Profile: Secretary of Agriculture Mike Johanns

— -- Following the second inauguration of President Bush, the Senate confirmed Nebraska Gov. Mike Johanns as the new secretary of the Department of Agriculture.

Johanns replaces Ann Veneman, the first woman to serve as agriculture secretary, who resigned last month.

In serving his second term as governor, Johanns championed property tax relief, business growth, mental health reform, law enforcement and state autonomy from federal control. Born on an Iowa dairy farm in 1950, he has also led several international delegations encouraging agricultural production and trade.

"As a son of Iowa dairy farmers, he grew up close to the land," Bush said in announcing the nomination. "I know firsthand his deep commitment to a strong farm economy."

Ethanol, a fuel source made from corn, has also received considerable promotion during Johanns' governorship.

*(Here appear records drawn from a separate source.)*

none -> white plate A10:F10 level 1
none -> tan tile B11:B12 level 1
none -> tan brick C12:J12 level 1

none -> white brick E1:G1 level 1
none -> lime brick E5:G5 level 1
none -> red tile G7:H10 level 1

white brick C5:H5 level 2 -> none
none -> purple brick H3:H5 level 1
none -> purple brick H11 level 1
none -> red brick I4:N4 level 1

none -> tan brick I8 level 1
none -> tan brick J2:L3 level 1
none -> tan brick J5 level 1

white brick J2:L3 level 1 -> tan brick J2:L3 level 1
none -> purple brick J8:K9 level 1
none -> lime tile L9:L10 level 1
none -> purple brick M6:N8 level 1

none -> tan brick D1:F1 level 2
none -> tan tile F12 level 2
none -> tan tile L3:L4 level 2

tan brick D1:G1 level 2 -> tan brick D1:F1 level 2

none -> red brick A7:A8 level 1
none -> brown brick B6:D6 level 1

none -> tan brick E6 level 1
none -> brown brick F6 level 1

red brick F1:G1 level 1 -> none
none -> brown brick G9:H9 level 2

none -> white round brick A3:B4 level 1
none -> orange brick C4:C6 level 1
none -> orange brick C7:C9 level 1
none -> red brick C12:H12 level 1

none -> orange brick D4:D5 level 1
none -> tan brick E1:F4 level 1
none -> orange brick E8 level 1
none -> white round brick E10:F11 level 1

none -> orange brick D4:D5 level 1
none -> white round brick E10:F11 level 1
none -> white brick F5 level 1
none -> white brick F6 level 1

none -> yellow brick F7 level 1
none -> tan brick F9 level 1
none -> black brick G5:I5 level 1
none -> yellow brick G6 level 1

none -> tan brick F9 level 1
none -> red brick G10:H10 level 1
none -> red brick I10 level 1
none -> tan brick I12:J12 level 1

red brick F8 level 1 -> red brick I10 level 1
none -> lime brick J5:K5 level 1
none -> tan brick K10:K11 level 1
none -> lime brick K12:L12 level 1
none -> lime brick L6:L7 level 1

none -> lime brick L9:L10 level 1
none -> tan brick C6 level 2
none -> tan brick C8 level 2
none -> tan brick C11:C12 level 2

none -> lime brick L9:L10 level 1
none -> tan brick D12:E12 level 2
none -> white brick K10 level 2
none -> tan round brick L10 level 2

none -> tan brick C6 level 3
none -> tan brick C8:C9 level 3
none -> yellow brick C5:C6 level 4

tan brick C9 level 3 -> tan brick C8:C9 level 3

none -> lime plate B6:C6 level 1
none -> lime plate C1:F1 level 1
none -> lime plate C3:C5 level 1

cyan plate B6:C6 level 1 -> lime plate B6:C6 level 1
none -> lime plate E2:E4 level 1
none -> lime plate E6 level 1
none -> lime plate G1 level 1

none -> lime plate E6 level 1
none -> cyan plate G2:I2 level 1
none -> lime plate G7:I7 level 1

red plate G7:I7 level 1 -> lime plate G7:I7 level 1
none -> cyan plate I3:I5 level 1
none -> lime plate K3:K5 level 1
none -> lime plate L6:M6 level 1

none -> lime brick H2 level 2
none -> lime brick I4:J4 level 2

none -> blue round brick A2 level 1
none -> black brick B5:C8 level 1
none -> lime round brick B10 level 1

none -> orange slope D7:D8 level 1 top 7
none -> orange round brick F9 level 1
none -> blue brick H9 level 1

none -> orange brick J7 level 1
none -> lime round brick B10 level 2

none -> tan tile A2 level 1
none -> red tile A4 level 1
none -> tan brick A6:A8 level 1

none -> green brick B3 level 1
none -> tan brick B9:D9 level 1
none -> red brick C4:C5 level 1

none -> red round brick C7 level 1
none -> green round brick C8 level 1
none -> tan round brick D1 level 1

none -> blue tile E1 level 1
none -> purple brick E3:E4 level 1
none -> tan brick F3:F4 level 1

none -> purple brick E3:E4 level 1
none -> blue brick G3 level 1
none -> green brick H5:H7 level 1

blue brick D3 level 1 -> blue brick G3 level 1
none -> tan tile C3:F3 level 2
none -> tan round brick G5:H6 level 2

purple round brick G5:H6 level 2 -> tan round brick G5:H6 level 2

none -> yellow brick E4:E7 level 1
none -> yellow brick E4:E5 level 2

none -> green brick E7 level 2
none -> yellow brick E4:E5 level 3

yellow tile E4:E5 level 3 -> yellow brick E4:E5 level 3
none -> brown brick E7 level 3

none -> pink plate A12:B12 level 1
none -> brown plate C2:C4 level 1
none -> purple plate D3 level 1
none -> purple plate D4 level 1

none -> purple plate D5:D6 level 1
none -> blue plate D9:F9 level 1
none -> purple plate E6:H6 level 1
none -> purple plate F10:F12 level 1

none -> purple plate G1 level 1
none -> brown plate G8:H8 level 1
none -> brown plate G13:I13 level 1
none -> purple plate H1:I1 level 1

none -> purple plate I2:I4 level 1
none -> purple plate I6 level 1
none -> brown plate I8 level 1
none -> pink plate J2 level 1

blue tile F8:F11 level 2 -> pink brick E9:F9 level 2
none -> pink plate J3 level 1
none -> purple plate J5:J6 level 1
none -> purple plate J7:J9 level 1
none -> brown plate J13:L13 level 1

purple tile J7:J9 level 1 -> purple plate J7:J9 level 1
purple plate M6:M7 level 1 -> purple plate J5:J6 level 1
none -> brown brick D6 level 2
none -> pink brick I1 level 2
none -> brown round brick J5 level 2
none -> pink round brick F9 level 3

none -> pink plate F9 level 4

Nebraska is a leading producer of corn and corn-based products.

A Republican and a practicing Catholic, Johanns has run afoul of some civil libertarians for his conservative social policies. In 2001, he vetoed real estate reform legislation because it contained provisions to protect gays from housing discrimination.

In vetoing the legislation, Johanns stated, "My position on the issue of giving separate legal recognition to individuals on the basis of their personal sexual preference is long standing and clear. I oppose such efforts."

Two years earlier, Johanns signed a proclamation declaring May 22 as "March for Jesus Day." Johanns stated he would also consider signing proclamations for other religions. "I wouldn't hesitate to sign a proclamation for the Jewish faith, Hinduism, whatever," he said, "so long as it doesn't require me to sign something I personally don't agree with."

Johanns, 54, who was elected to his second term as governor in 2002, was the first Republican to be re-elected governor in Nebraska since 1956.

He practiced law in O'Neill, Neb., and Lincoln, Neb., before running for the Lancaster County Board of Commissioners, his first political office, in 1982. He was elected to the Lincoln City Council in 1989 and served as mayor of Lincoln from 1991 to 1998.

He is married to Stephanie Johanns, a former Nebraska state senator; the couple has two children.